Giunti alla chiesuola della Madonna del riposo1, Roberto volle che Zaccaria non si dilungasse più oltre, e, tenendo il fucile sulla spalla sinistra, s’inchinò a dare un altro bacio al ragazzo. Erano proprio l’emblema della forza e della debolezza. Vi fu un istante di commozione; ma nè l’uno, nè l’altro proferì parola.
Zaccaria rimase appoggiato al muricciuolo che sta presso la Chiesa finchè vide sfilare l’ultimo soldato. Poi passarono il carrozzino della vivandiera, i carri, il carrettone dell’ambulanza, infine un nugolo di polvere coprì tutto. Allora il fanciullo postasi la cassetta vuota sulle spalle, se ne tornò lentamente verso Roma. Presso i giardini del Vaticano s’imbattè con la retroguardia, ed i soldati fecero un hurrà al piccolo sigaraio.
Passo passo giunse alla sua casa. Il cattivello di Giovannino pareva stesse all’erta spiando il ritorno del fanciullo: e non appena ebbe udito ch’egli ascendeva le scale, prese a guaire come un cane malmenato, per burlarsi di lui, che doveva essere afflitto per la partenza del Reggimento.

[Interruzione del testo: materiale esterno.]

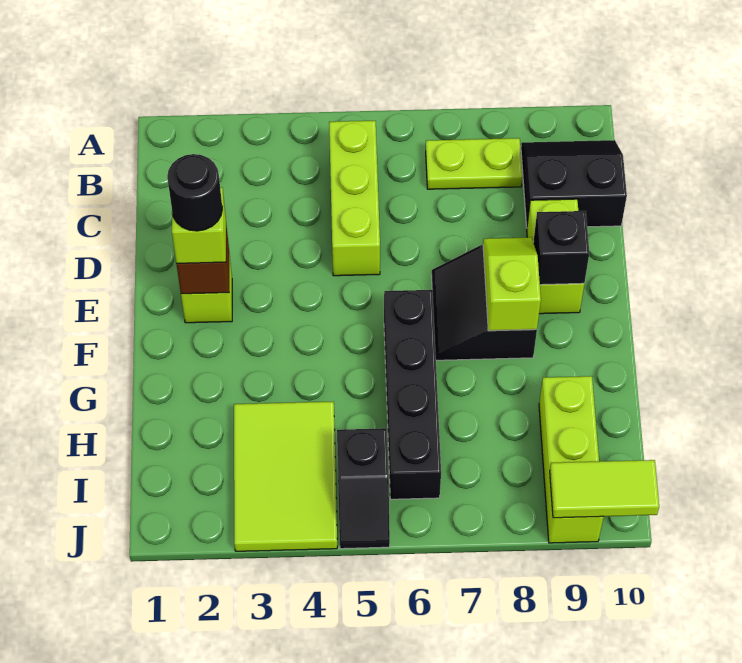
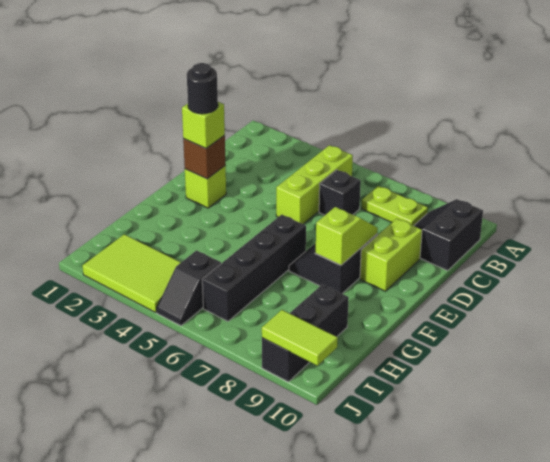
black slope B9:C10 level 1 top C -> black slope B9:C10 level 1 top 10
black brick E9 level 2 -> black brick C6 level 1
lime tile H3:J4 level 1 -> lime tile I2:J4 level 1
lime brick H9:J9 level 1 -> black brick H9:J9 level 1

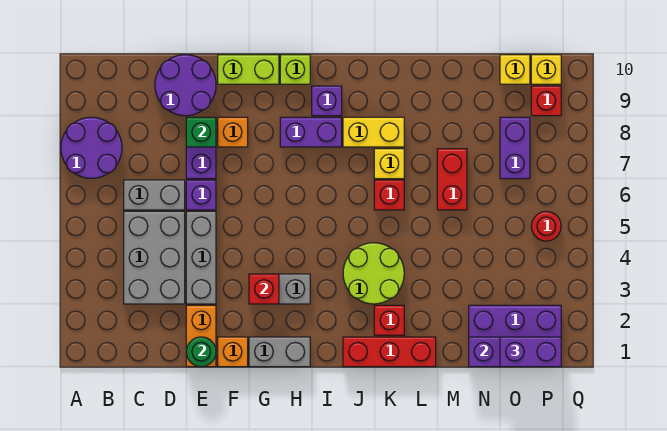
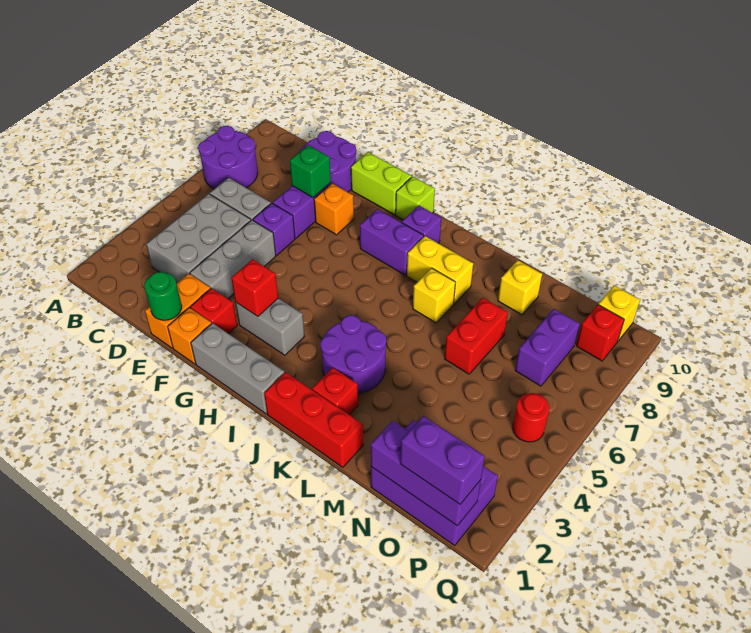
grey brick G1:H1 level 1 -> grey brick G1:I1 level 1
lime round brick J3:K4 level 1 -> purple round brick J3:K4 level 1
red brick K6 level 1 -> red brick F2 level 1
yellow brick O10 level 1 -> yellow brick M9 level 1

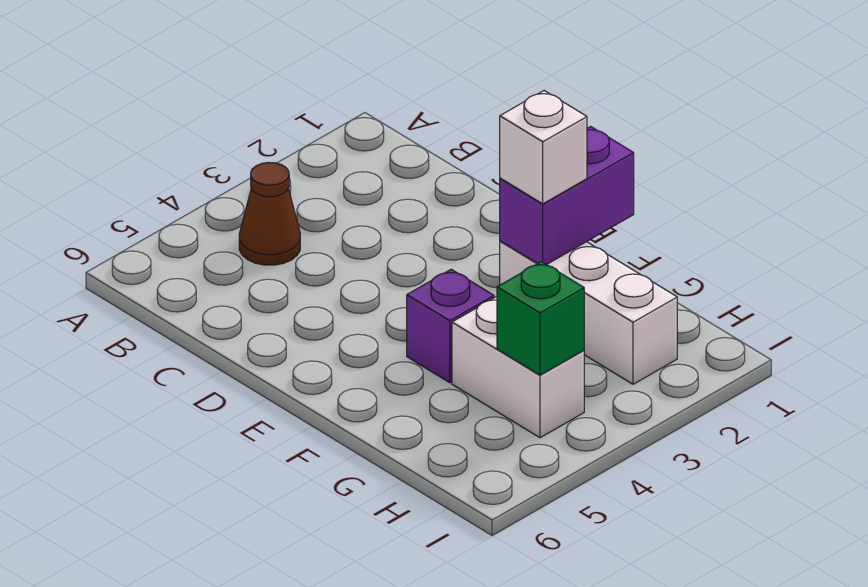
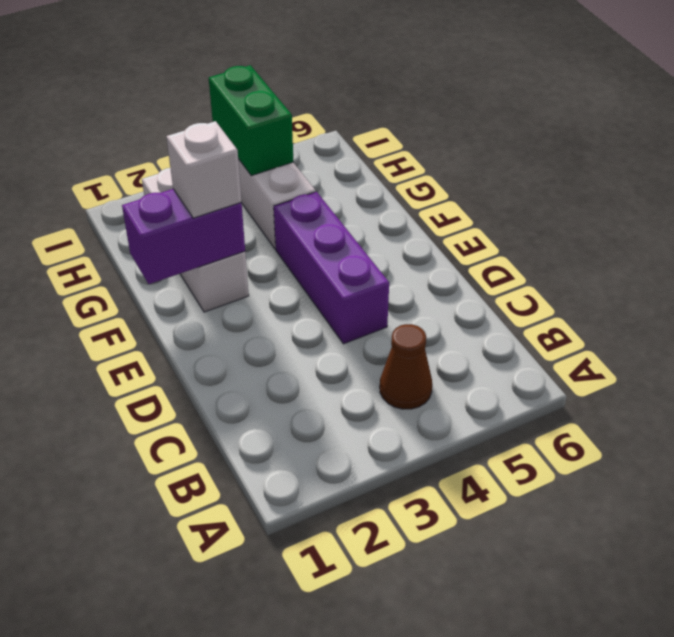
purple brick F4 level 1 -> purple brick D4:F4 level 1
green brick H4 level 2 -> green brick H4:I4 level 2

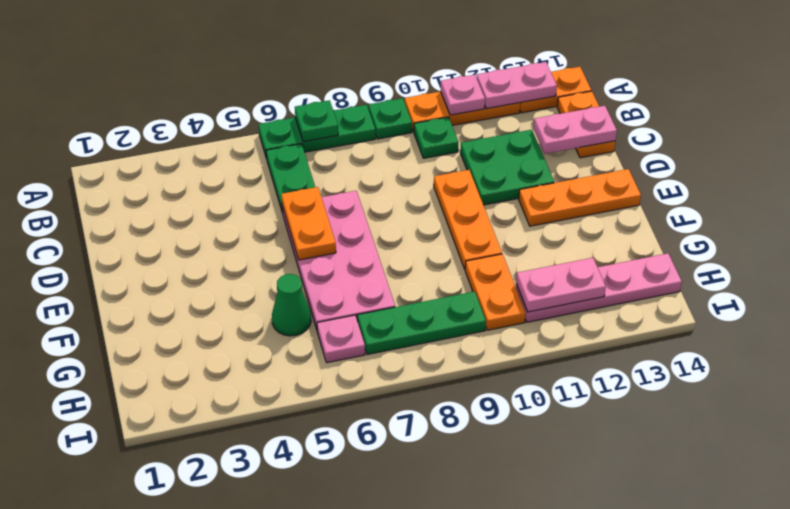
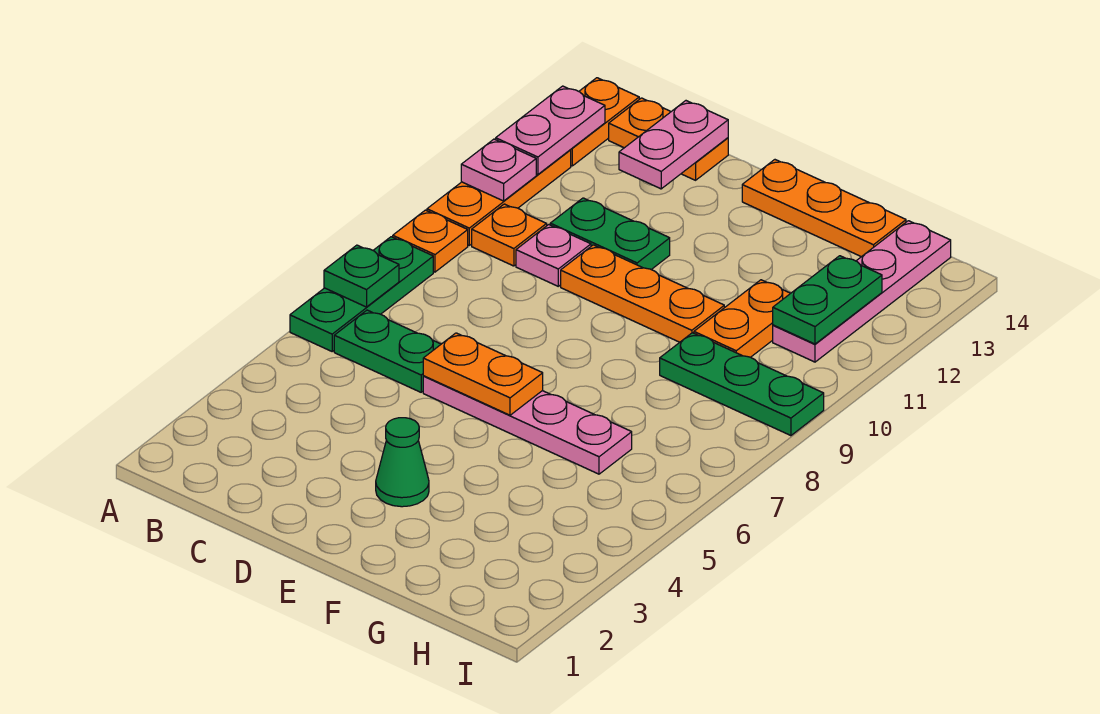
green plate A9 level 1 -> orange plate A9 level 1
green plate B10 level 1 -> orange plate B10 level 1
green plate C11:D12 level 1 -> green plate C11:D11 level 1
pink plate D6:G7 level 1 -> pink plate D6:G6 level 1
orange plate E12:E14 level 1 -> orange plate E14:G14 level 1
green cone G5 level 1 -> green cone E3 level 1
orange plate G10:H10 level 1 -> orange plate G10:G11 level 1
pink plate H6 level 1 -> pink plate C10 level 1
green plate H7:H9 level 1 -> green plate G9:I9 level 1
pink plate H11:H12 level 2 -> green plate H11:H12 level 2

Zaccaria non vi bado, ed andò difilato a rinchiudersi nel suo bugigattolo. Rimase là dentro più ore. Pianse. Chi sa che non maledicesse la sua trista sorte di trovarsi solo al mondo?
Dopo il mezzogiorno vennegli in mente di contare il danaro datogli da Roberto. Cavò dal petto il borsellino, lo aprì, numerò le monete, e si accorse di essere più ricco di quel che credesse. Pensando forse alla sua benefattrice baciò il borsellino; vi ripose il danaro; lo avvolse in una carta; e, non avendo luogo più sicuro, cacciollo dentro lo stramazzino che servivagli da letto. Rifornita quindi la bottegola, usciva dalla soffitta, chiudendola accuratamente, e se ne andava per non fare che la giornata fosse tutta perduta.
Nel traversare la piazza di san Marco vide Giovannino il quale, come d’ordinario, stava già fra un branco di pessimi monelli a giuocare a battimuro2. Volle evitarlo, ma non fece tanto che il malandrino non se ne accorgesse e non lo sbeffeggiasse, gridandogli da lungi. — Ah Torlonia! zigari, zigari, polpi, polpi!
Perchè Giovannino avealo chiamato Torlonia, il signore più ricco di Roma? Zaccaria non seppe rendersene ragione, e prosegui la sua strada.
Note
- ↑ Chiesuola a due chilometri dalla porta Portese.
- ↑ A Roma i fanciulli del popolo minuto usano sovente giuocare a battimuro. Gettano contro un muro una moneta che di rimbalzo deve andare a cadere presso ad un sasso posto a mo’ di bersaglio. Vince colui che più lo avvicina con la propria moneta, e guadagna tutte le altre.